By Dr. Jerry Parsons

squirrelPeople go “nuts” in this area every other year when we have an abundant acorn crop. Questions pour into PLANTanswers.com wanting to neuter their nut trees:

QUESTION from Laurie who lives 60 miles Southeast of Dallas: “What I would like to know is how I can stop black walnuts and acorns from producing. I live in a very heavy populated tree area and the nuts that fall on my home and on my decking are way too much. Is there anything I can do to stop the trees from bearing nuts? I have tried to search your site for the answer to this question, and the only thing I have come up with is how to make trees produce.”

QuercusmagANSWER from PLANTanswers.com : Laurie, Chainsaw!! Man has not devised a way to prevent nut trees from producing seed or nuts. Most of the time we are trying to manipulate the trees into producing more nuts.

COMMENT BACK from Laurie: “I guess I will have to contact Neil Sperry!”

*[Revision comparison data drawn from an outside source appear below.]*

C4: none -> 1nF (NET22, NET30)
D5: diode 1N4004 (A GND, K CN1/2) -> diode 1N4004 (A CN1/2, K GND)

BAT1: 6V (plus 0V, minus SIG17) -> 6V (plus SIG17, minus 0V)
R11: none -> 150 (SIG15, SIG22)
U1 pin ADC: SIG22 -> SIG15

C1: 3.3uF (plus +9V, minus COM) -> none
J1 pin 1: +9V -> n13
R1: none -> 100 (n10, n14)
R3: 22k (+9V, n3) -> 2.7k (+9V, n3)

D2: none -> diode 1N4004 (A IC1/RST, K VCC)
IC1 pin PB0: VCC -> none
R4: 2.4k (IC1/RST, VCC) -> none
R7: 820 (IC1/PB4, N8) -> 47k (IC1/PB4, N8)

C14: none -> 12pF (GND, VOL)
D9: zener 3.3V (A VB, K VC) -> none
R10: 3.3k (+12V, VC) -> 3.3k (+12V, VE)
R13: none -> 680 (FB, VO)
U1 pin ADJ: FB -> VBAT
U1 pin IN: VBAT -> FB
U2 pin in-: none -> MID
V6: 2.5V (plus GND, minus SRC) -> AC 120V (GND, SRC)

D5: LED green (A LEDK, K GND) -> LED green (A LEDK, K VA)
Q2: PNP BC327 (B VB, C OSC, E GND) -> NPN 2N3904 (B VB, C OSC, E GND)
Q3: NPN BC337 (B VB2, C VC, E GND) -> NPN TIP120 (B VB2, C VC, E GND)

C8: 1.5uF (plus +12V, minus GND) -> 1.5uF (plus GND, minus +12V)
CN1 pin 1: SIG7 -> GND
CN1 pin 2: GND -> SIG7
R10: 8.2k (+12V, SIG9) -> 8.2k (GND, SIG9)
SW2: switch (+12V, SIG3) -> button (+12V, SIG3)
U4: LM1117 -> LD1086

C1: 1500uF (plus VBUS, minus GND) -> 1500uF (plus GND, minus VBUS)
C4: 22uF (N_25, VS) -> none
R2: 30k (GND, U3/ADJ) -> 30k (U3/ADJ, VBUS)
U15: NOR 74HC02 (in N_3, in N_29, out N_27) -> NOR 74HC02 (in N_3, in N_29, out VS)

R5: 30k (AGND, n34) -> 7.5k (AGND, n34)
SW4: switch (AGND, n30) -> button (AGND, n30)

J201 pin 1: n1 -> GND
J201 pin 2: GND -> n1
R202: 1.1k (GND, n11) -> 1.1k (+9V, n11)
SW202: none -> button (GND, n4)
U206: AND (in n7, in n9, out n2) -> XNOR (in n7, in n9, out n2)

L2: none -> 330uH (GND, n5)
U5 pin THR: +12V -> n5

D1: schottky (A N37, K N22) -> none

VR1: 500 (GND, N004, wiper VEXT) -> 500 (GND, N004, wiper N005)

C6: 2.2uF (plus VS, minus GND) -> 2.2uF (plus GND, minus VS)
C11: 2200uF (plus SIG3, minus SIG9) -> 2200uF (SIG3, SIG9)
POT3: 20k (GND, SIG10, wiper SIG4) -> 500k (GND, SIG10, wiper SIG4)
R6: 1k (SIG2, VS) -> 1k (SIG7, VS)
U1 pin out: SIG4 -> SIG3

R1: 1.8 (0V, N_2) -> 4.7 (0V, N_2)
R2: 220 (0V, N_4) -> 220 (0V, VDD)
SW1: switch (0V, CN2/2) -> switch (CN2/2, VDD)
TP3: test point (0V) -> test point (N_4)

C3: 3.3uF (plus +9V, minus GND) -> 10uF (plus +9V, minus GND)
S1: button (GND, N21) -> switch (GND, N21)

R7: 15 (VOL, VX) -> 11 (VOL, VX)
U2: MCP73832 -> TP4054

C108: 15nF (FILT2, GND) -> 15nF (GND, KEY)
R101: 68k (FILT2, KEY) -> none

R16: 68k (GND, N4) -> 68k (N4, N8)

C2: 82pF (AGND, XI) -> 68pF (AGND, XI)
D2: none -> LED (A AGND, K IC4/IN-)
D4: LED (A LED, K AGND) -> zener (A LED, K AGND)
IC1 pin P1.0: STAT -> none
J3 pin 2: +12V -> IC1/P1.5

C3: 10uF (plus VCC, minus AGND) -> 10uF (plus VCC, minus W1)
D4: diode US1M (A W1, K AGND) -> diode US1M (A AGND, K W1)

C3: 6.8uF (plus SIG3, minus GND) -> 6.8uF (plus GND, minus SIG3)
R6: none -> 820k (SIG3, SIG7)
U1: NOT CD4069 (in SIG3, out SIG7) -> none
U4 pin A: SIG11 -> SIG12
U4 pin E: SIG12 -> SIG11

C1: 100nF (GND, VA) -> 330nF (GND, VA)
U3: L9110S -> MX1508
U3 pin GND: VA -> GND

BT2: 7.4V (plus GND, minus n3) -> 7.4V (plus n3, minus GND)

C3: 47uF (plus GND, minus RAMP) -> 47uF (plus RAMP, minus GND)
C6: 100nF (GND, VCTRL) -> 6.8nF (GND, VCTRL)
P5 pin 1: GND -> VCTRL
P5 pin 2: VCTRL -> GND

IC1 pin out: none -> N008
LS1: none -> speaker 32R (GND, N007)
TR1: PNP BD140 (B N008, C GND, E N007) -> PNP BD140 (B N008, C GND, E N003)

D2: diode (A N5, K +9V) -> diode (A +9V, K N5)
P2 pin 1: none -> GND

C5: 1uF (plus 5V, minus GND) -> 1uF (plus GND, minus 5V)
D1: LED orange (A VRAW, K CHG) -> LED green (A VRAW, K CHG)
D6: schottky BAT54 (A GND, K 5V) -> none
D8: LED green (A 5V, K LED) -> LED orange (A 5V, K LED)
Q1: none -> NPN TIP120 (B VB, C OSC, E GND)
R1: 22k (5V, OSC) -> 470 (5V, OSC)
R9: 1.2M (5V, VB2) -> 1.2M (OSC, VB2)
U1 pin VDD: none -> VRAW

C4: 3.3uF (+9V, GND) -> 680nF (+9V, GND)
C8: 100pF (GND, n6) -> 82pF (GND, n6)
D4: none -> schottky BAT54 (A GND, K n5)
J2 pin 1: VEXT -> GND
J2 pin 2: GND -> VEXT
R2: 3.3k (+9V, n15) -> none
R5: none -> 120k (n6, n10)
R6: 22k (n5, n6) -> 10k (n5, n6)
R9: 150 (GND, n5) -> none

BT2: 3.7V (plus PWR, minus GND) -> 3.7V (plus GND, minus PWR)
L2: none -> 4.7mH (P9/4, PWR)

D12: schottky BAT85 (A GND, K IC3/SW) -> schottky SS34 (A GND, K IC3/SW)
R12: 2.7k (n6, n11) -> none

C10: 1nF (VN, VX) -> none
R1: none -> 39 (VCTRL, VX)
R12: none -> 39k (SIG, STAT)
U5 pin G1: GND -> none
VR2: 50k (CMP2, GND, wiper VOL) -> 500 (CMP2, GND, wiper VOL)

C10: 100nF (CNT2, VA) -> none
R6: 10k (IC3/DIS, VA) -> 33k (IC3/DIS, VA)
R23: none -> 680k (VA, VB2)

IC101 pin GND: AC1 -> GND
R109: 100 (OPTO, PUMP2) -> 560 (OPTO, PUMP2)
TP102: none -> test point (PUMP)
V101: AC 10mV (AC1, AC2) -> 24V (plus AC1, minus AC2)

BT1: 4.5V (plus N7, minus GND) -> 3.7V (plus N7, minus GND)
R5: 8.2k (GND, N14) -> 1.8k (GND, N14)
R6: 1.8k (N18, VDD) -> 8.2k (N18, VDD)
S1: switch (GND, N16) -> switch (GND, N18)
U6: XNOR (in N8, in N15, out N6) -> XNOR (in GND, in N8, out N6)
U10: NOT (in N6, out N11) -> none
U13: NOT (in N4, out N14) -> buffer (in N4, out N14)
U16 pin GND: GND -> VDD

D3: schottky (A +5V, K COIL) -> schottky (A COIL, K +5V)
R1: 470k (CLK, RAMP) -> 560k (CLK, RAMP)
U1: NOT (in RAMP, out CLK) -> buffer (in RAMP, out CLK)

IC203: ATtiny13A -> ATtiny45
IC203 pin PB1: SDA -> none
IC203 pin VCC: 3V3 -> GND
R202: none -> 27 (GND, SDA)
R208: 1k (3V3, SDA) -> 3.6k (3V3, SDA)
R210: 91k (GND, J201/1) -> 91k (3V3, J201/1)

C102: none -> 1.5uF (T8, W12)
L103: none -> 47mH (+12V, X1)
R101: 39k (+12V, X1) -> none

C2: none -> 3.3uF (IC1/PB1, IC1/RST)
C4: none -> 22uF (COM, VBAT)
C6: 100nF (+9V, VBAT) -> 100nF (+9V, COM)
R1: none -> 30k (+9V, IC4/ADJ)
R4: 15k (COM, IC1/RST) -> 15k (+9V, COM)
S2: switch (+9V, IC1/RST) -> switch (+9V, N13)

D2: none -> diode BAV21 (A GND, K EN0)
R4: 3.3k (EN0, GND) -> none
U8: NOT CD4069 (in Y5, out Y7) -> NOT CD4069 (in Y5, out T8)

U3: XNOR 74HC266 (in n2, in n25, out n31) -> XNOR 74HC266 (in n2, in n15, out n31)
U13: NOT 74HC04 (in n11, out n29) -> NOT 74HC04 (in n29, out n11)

You see, Neil Sperry is more diplomatic that I am. I propose the simple idea is to let the squirrels eat the acorns then we eat the squirrels. Similar to cattle eating grass then we eat the beef. For those who think squirrels resemble rats and shouldn’t be eaten–forget such a ridiculous idea! Squirrels have furry tails; rats do not. Have you ever heard of rat stew? No! Yet everyone has heard of squirrel stew. In fact, there wouldn’t be a Texas if it weren’t for squirrel stew. Don’t condemn the idea of stewing your squirrel problems away. That’s right! Davy Crockett and his Tennessee sharpshooters wouldn’t have reached puberty if it were not for squirrel stew. Besides, what do you think they ate on the long trip from Tennessee to the Alamo? Enchiladas? Nope! You guessed it–squirrel stew. Now aren’t you ashamed of comparing squirrel to rat? Besides, squirrel meat is lean and an excellent choice for diet-conscience people. Squirrel meat tastes like what the squirrel has been eating the most of so if your pecan or acorn crop has been under attack, recycle the flavor in preserved squirrel meat.

squirrel eating acron in panFor those of you who don’t want to eat the acorn “recyclers”, the following advice offers a kinder, gentler answer. Squirrels and fruit-nut crops don’t mix! Squirrels are cute little varmints that have become lazy in the yard. The furry devils eat all of the yard-fruit…apples, pears and pecans – rather than the “wild nuts and berries” squirrels are supposed to eat. Squirrels don’t want to search for their food in the wilds anymore. Why should they? We’ve grown it for them in convenient, easy-to-eat form. You can say the squirrels of the ’90’s are NOT what their parents were. These ’90’s squirrels want fast food, conveniently packaged.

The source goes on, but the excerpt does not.